As a young boy, my Charles enjoyed a very physical life. He was an incredible sportsman, excelling in every sport he set his sights on. When he left school he completed an apprenticeship, travelled, established a Marine business and was a self taught pyrotechnics expert. Charles was adventurous, independent, passionate and a loyal friend. Karuna allowed him to be himself right to the end.
Our first meeting with Karuna was in March 2016. There was a chill in the morning air, heralding not only a change of seasons but a massive change for our family as we were told he had less than a month to live.
Our house is a haven for young men. Charles had his dream car in the driveway, he had his pyrotechnics in the garage, his dog by his side and he had his mates. A month passed and he was still driving up to Mt Coot-tha in his beloved Mercedes. Two months passed and he was setting off fireworks in the backyard. State of Origin came and went with Charles and his twin Toby cheering on Queensland.
The seasons changed and a tsunami of friends flowed in and out of the house. Five months went by and his devoted Baptist pastors John and Nick were by his side playing guitar, taking song requests. It was so calm.
Having Charles at home meant we could walk this journey with family and friends – Sunday roasts, long lunches, his dog at his bedside, praying and sharing funny stories.

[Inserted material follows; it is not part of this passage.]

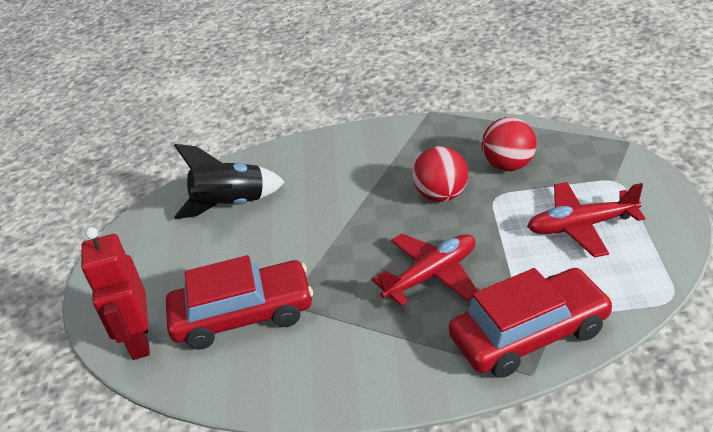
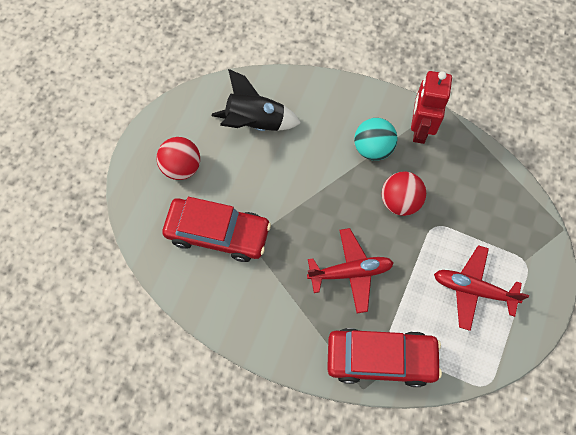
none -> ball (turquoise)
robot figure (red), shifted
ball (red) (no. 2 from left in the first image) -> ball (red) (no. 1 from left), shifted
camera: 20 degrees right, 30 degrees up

Charles required specialist care that is most often delivered in a hospital setting. Medicines needed to be administered, syringe drivers need to be changed and Charles and our family supported. Charles could not have had this precious time without the wholistic palliative care provided by Karuna at home.
Our Karuna nurses Millie and Cora would tend lovingly to all his medical needs as well as liaising with all of Charles’ medical practitioners. They became important family members, knowing how to comfort me when I felt overwhelmed and supporting close family and friends. Karuna volunteers would come and go, doing the washing, ironing, tidying and staying at home with Charles when I needed some air. I was able to focus entirely on Charles.
When Charles was born I was overjoyed to be able to care for my baby. With Karuna’s support I was again able to be a mother to my baby as his 27 year journey came to an end. Charles’ last 24 hours were incredibly special. Charles hosted his last supper – Thai takeaway – with his closest friends and family. It was such a beautiful journey and one we could not have taken together without Karuna.